If Cuba's economy is so delicate that people live in squalor and misery without U.S. trade (and they don't - Castro says they have wonderful lives in his socialist workers' paradise, and he wouldn't lie about something like that), why doesn't Castro either 1) institute the necessary social reforms so that the U.S. would lift the embargo, or 2) take the necessary steps to invigorate his economy without U.S. support - i.e., ditch communism?
 
But The embargo hasn't hurt Castro one tiny bit; if anything, it has helped him by making us look bad to the Cuban people.
Exactly. Harmful activity at the expense of harmless inaction, because we have to do something.
 
Former Minnesota Twins great Tony Oliva is dealing with the same thing right now. His brother is ill with cancer back in Cuba, but he can't visit him because you get one trip every three years, and he used that too recently. It's BS.
 
Former Minnesota Twins great Tony Oliva is dealing with the same thing right now. His brother is ill with cancer back in Cuba, but he can't visit him because you get one trip every three years, and he used that too recently. It's BS.
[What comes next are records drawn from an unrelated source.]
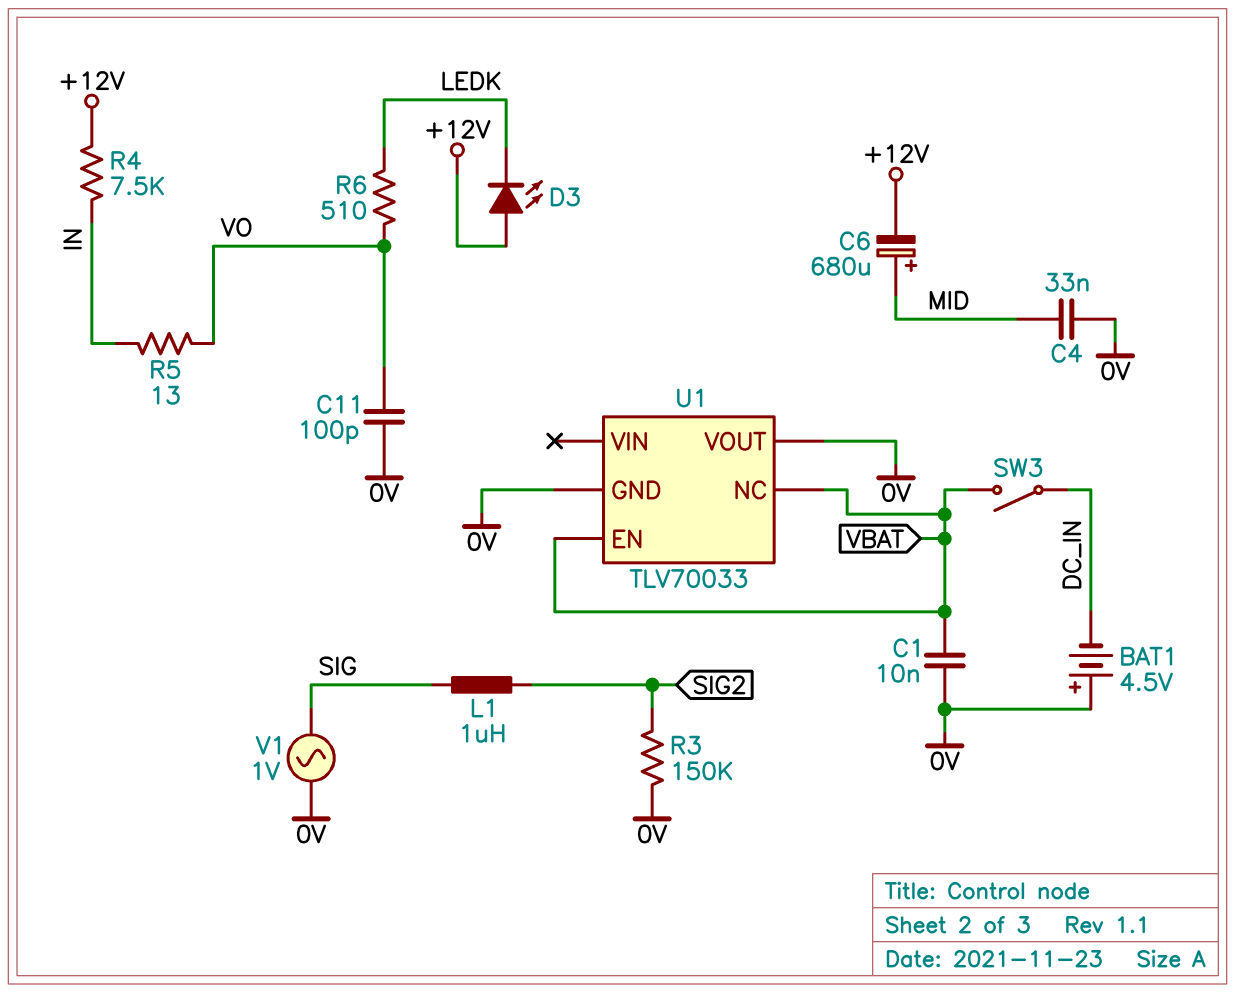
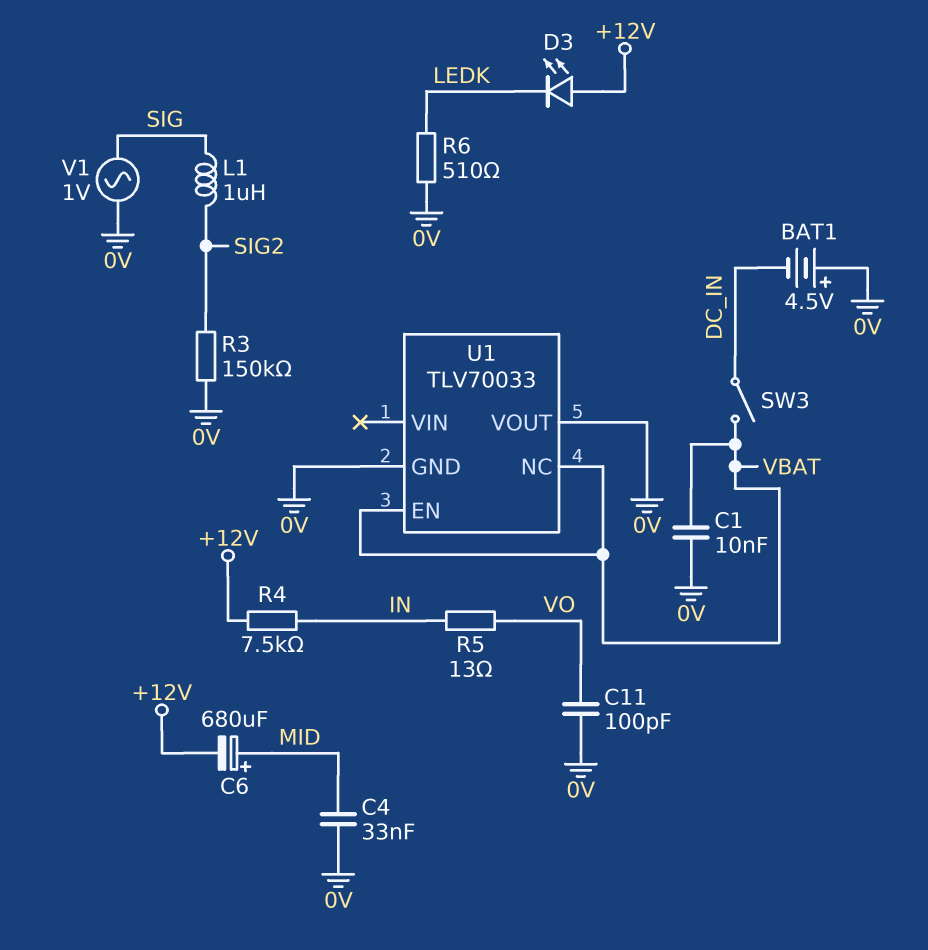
R6: 510 (LEDK, VO) -> 510 (0V, LEDK)

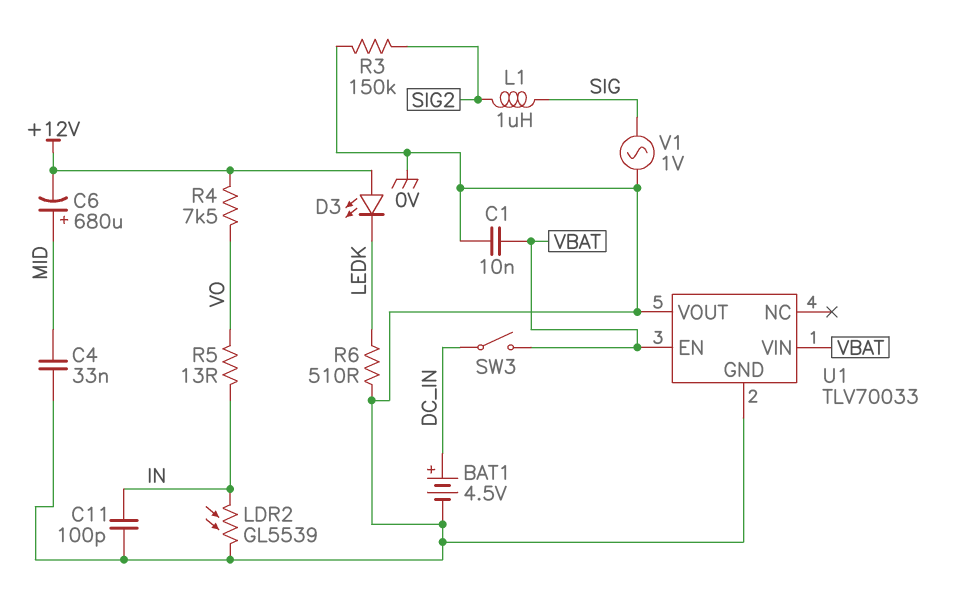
BAT1: 4.5V (plus 0V, minus DC_IN) -> 4.5V (plus DC_IN, minus 0V)
C11: 100pF (0V, VO) -> 100pF (0V, IN)
LDR2: none -> GL5539 (0V, IN)
R4: 7.5k (+12V, IN) -> 7.5k (+12V, VO)
U1 pin NC: VBAT -> none
U1 pin VIN: none -> VBAT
If I were Tony Oliva, I'd be pestering my congressman to put pressure on Castro to let my brother leave Cuba and come to the U.S. and get the best medical care in the world. 'Cuz he sure ain't gonna get it in Havana.
 
Exactly. Harmful activity at the expense of harmless inaction, because we have to do something.

Are you talking about 40 wasted years with Cuba or the 12 wasted years with Iraq when you talk about the empty effect of sanctions?

Seems there's no pleasing some people. No wonder Bush doesn't even try.